Bournemouth West is a parliamentary constituency in Dorset represented in the House of Commons of the UK Parliament since 2024 by Jessica Toale, a member of the Labour Party.

==Constituency profile==
The constituency covers the town centre and western portion of Bournemouth, including the areas of Kinson, Ensbury Park, Alder Hills, Winton and Talbot Woods. Bournemouth is a large seaside resort town on the south coast of England. The town is located in Dorset but was traditionally in Hampshire. Bournemouth is a popular tourist destination; in 2011, 15% of the town's population were employed in the tourism sector and the seafront received 4.5 million visitors.

Residents of the constituency are younger and slightly less wealthy than neighbouring Bournemouth East and national averages. Levels of education, employment and ethnic diversity are similar to the country as a whole. At the most recent local council election in 2023, voters in the constituency elected primarily Conservative and Liberal Democrat councillors, with Liberal Democrats winning in the more affluent areas around Talbot Woods. Most voters in the constituency favoured leaving the European Union in the 2016 referendum, with an estimated 59% voting for Brexit.

== History ==
The constituency contains Labour's best ward in Bournemouth in the district of Kinson but, until 2024, the seat had elected Conservatives at every election since its creation in 1950 and was therefore considered to be a Conservative safe seat. However, it was won for the first time by Labour at the 2024 general election.

==Boundaries==

Bournemouth West 1974–1983 in Hampshire

With the exception of the period 1983–1997 (when it was in Bournemouth East), Bournemouth Town Centre has been in this constituency since its creation in 1950.

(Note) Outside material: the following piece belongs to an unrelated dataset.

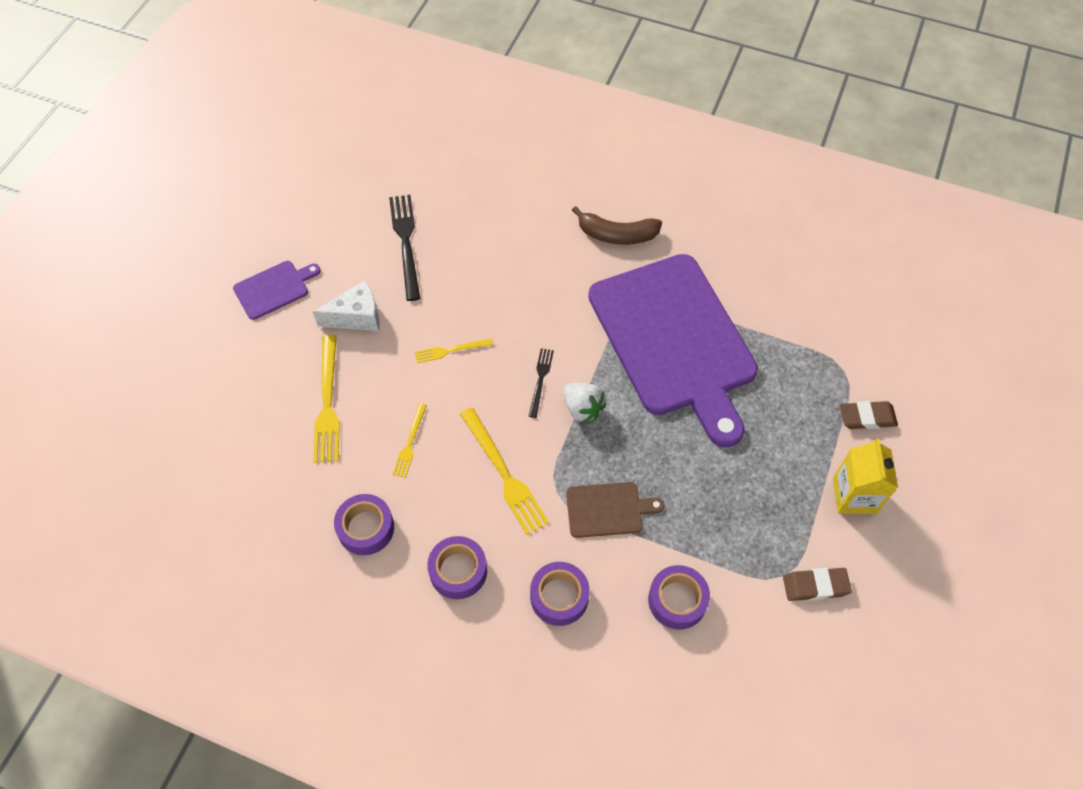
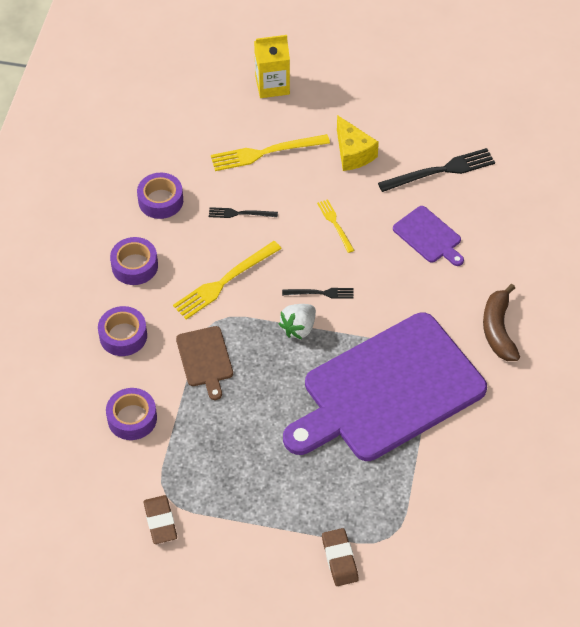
camera: 80 degrees right, 5 degrees down
(274, 289) = (366, 93): purple cutting board -> purple cutting board (429, 236)
(357, 317) = (353, 153): white cheese -> yellow cheese
(410, 443) = (240, 213): yellow fork -> black fork
(854, 495) = (254, 550): yellow carton -> yellow carton (272, 85)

1950–1974: The County Borough of Bournemouth wards of Central, East Cliff, Kinson, Moordown North, Moordown South, Redhill Park, Westbourne, West Cliff, and Winton.

1974–1983: The County Borough of Bournemouth wards of Central, East Cliff, Kinson North, Kinson South, Redhill Park, Westbourne, West Cliff, and Winton.

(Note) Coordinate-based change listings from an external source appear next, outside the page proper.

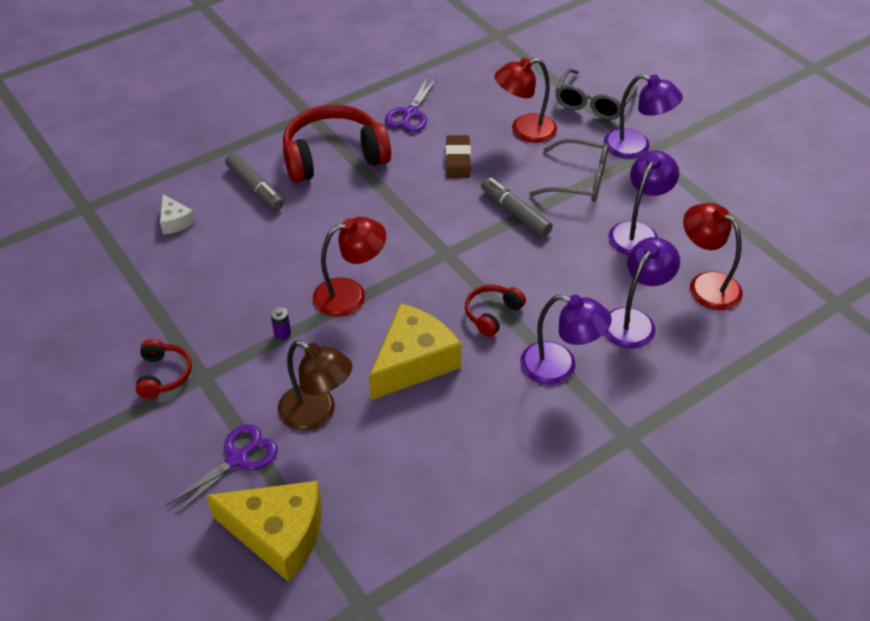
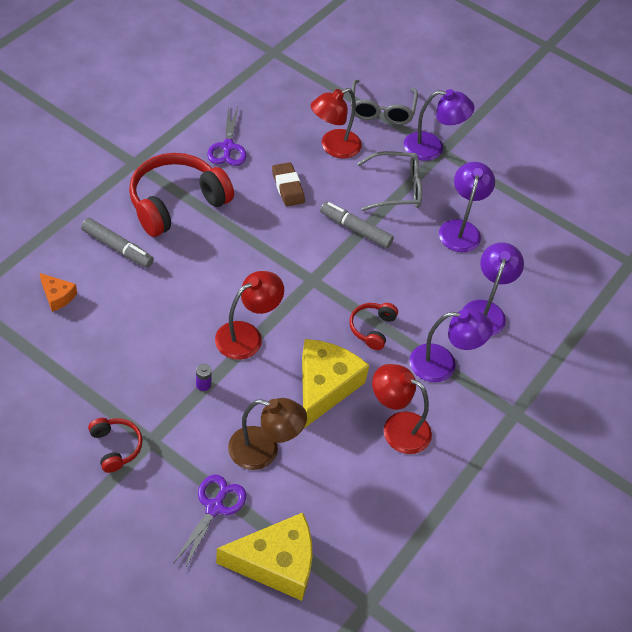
camera: 25 degrees left, 5 degrees up
(175, 221) = (57, 296): white cheese -> orange cheese
(706, 284) = (529, 266): red lamp -> red lamp (397, 427)

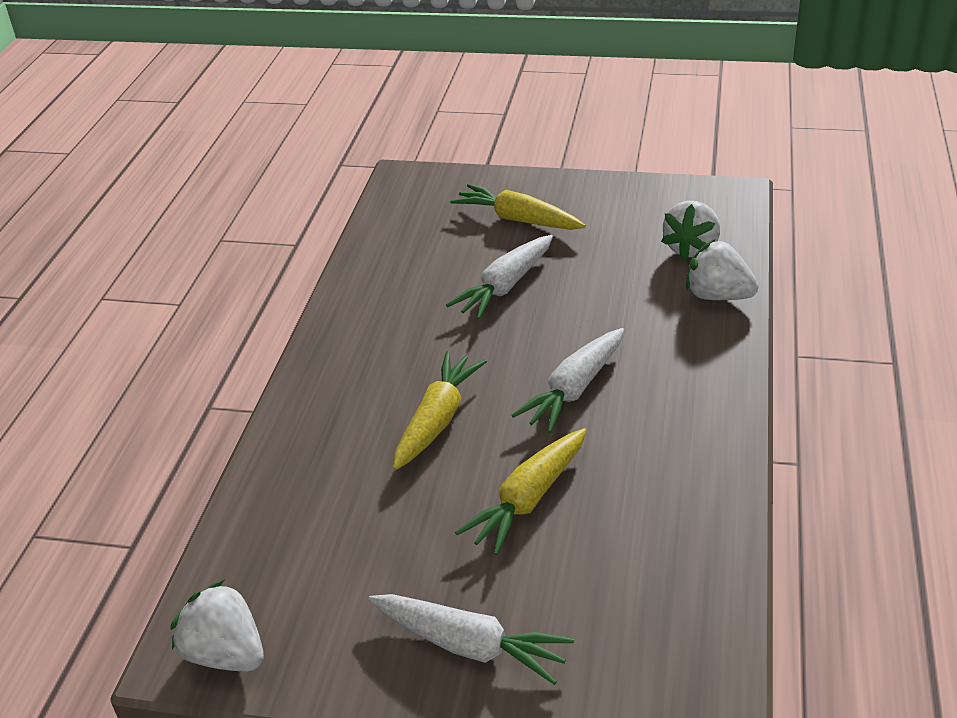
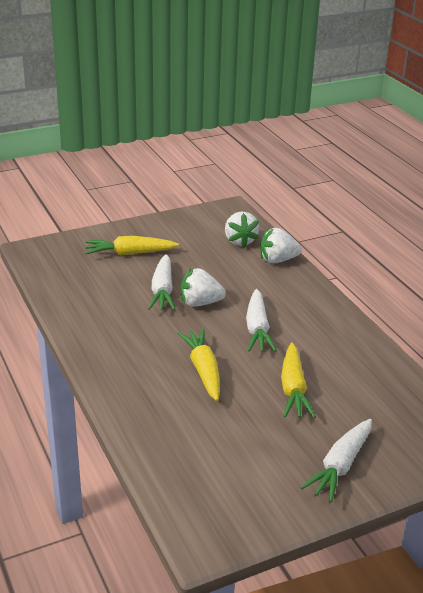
camera: 40 degrees left, 5 degrees down
(225, 654) = (224, 531): white strawberry -> white strawberry (200, 303)
(469, 645) = (340, 466): white carrot -> white carrot turned 135 degrees clockwise

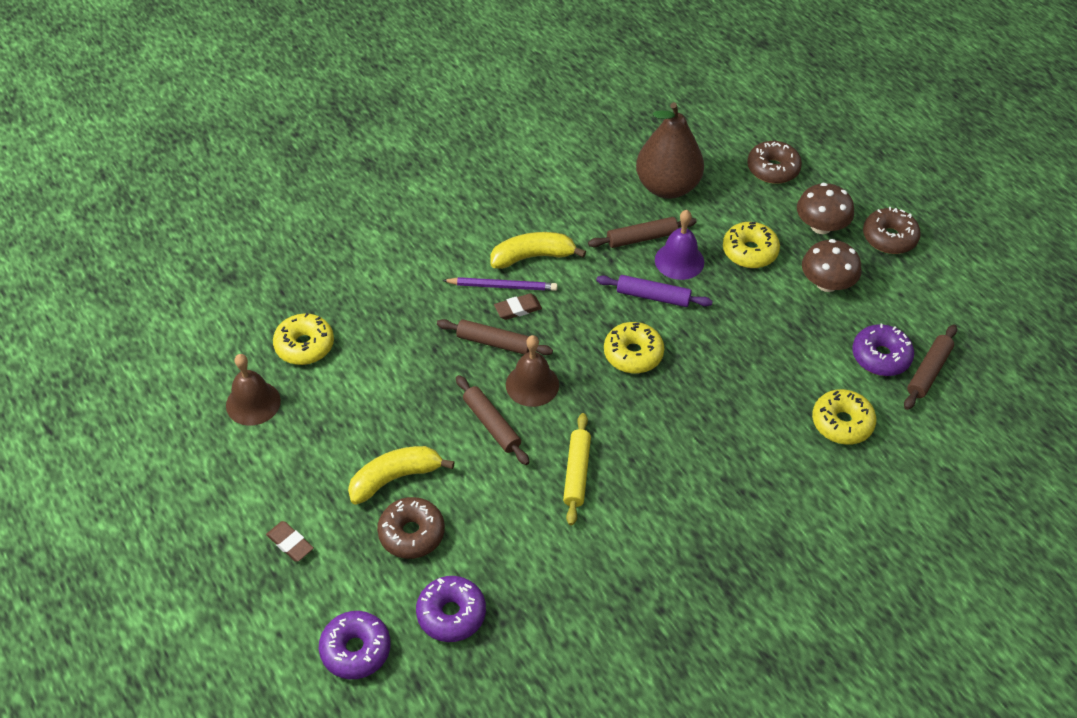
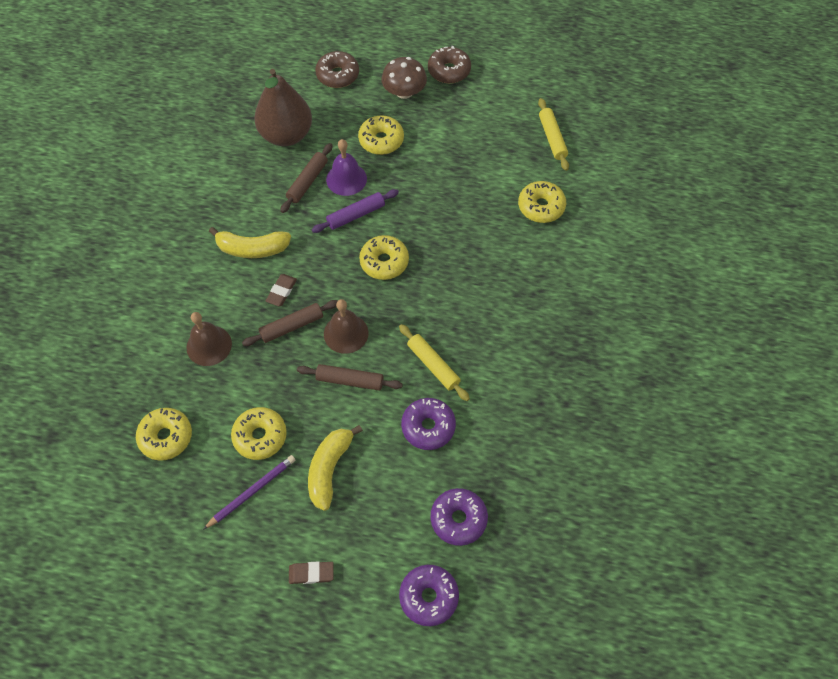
camera: 45 degrees left, 10 degrees up
(253, 403) = (176, 507): brown bell -> brown bell (209, 345)
(372, 406) = (260, 436): none -> yellow donut
(411, 533) = (379, 494): brown donut -> none
(502, 286) = (254, 284): purple pencil -> purple pencil (252, 492)
(533, 257) = (252, 249): yellow banana -> yellow banana turned 120 degrees counterclockwise
(827, 283) = (445, 126): brown mushroom -> none
(880, 357) = (519, 149): purple donut -> purple donut (428, 427)
(928, 371) = (552, 138): brown rolling pin -> yellow rolling pin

1983–1997: The Borough of Bournemouth wards of Ensbury Park, Kinson, Redhill Park, Talbot Woods, Wallisdown, Westbourne, West Cliff, and Winton, and the Borough of Poole wards of Alderney, Bourne Valley, and Canford Magna.

1997–2010: The Borough of Bournemouth wards of Central, East Cliff, Ensbury Park, Kinson, Redhill Park, Talbot Woods, Wallisdown, Westbourne, West Cliff, and Winton.

2010–2024: The Borough of Bournemouth wards of Central, Kinson North, Kinson South, Redhill and Northbourne, Talbot and Branksome Woods, Wallisdown and Winton West, Westbourne and West Cliff, and Winton East, and the Borough of Poole wards of Alderney and Branksome East.

For the 2010 general election, the constituency gained the Branksome area from Poole whilst losing East Cliff to the neighbouring Bournemouth East constituency.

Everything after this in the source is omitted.